In the chapter entitled “Well done, Bravo!” a young man sits on top of a typical Cairene roof littered with large satellite dishes. A modest bright blue sheet of paper partially blocks the background. He wears a tee shirt bearing in red the word “BRAVO” and holds a yellow helium-filled balloon. His accoutrements stand in sharp contrast with his almost monochrome surroundings. He candidly addresses the camera and speaks of the difficulties he encounters “down there” that push him to regularly seek refuge on the roof. The simplified world he has created for himself stands for any place he can possibly imagine.

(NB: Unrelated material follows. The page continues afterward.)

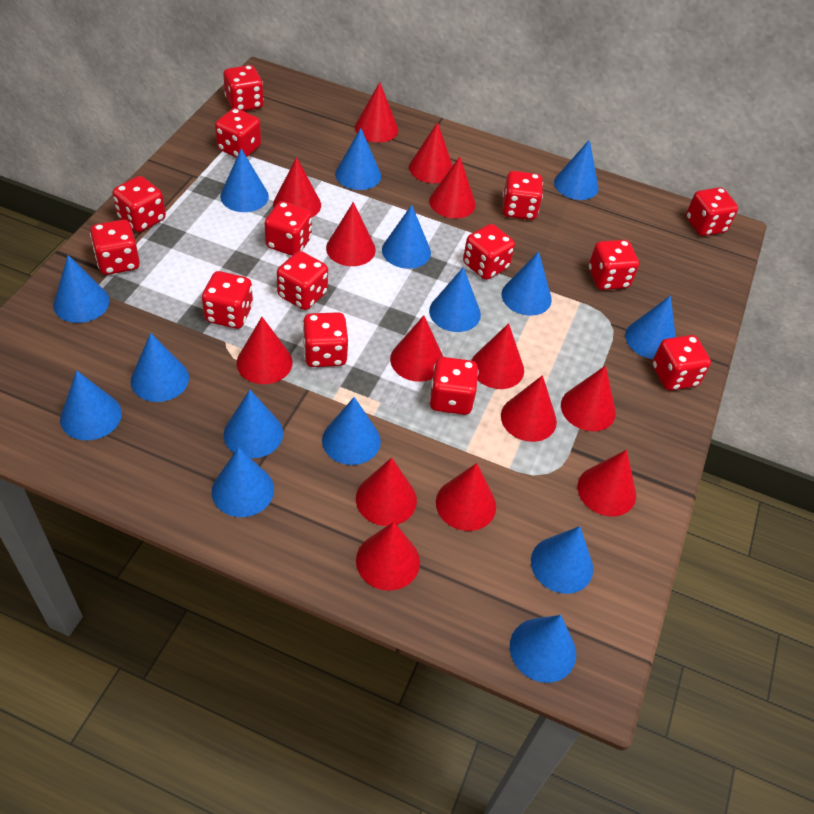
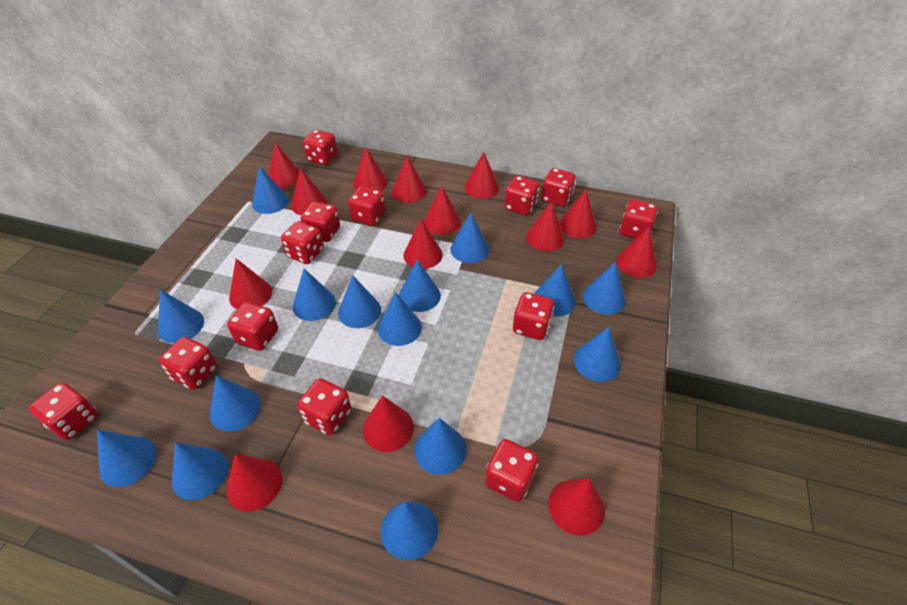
red dice: 14 -> 13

In his reverie, he travels to America, then a hotel lobby in Paris, to Italy and Pakistan... At a certain moment, he reports pointing to the blue sheet of paper: “We’re by the sea now!”; his excited voice not managing to quite drown the noises of the bustling city in the background. 

The words of the escapist young man: “We’re by the sea now!”  lend the piece its title. His actions hover precariously between reality and fiction. While his performance is obviously unscripted, his position is a hybrid between the spontaneous and the artificial. This serves to highlight the city as a backdrop, on which millions of different stories unfold on a daily basis. 

Curtains appear in two more chapters: “the chapter before last: for a better future” and “definitions: space”  to further highlight the performative aspect of the everyday. The economic, social and psychological pressures that are exercised by communal living lead the individual through an endless cycle of (re)formulating positions, developming and breaking-down defense mechanisms, selective remembrance and forgetting...

What appear to be banal actions, obvious choices and clear directions mandated by everyday necessities, unveil more central questions: How can and is the topography of a megalopolis navigated? How does one mark its permeable history? And most crucially, how does one negotiate a position within the masses, under the overbearing pressures of consumerism, social norms and political apathy? 

In the chapter entitled “the chapter before last: for a better future”,  a high school student gives a speech in laboured classical Arabic about his dreams of the future. In 2020, Cairo will be permeated by lush greenery. There will be no air or noise pollution. The housing problems will be solved and unemployment will be eradicated. 2020 appears to be far enough ahead for all these dreams to come true, but only to the youth: optimisim becomes a mechanism to manage pressure.  Is his optimism real or is it no more than an official version of the future promulgated through the rigid education system?

In the chapter entitled “footnote: and those people crying”, a psychiatrist laments the decline in human compassion in comparison to 20 years ago and attributes to it the growing feelings of alienation and despair experienced by individuals today. “Today, when people cry, they are actually expressing impotence. They don’t do it to ease their pain and move forward.”

Overall, the piece delves into intimate, seemingly banal and overlooked sides of communal living. Fact and fiction mix with no marked boundaries and filmic forms are exploited with liberty: What presents itself as documentary is in some instances fiction and vice-versa. And not unlike Elkoussy’s previous video works, the end result offers disorientation as a means of producing knowledge without authority. there is an overriding feeling that real value lies between the gaps and in what is omitted.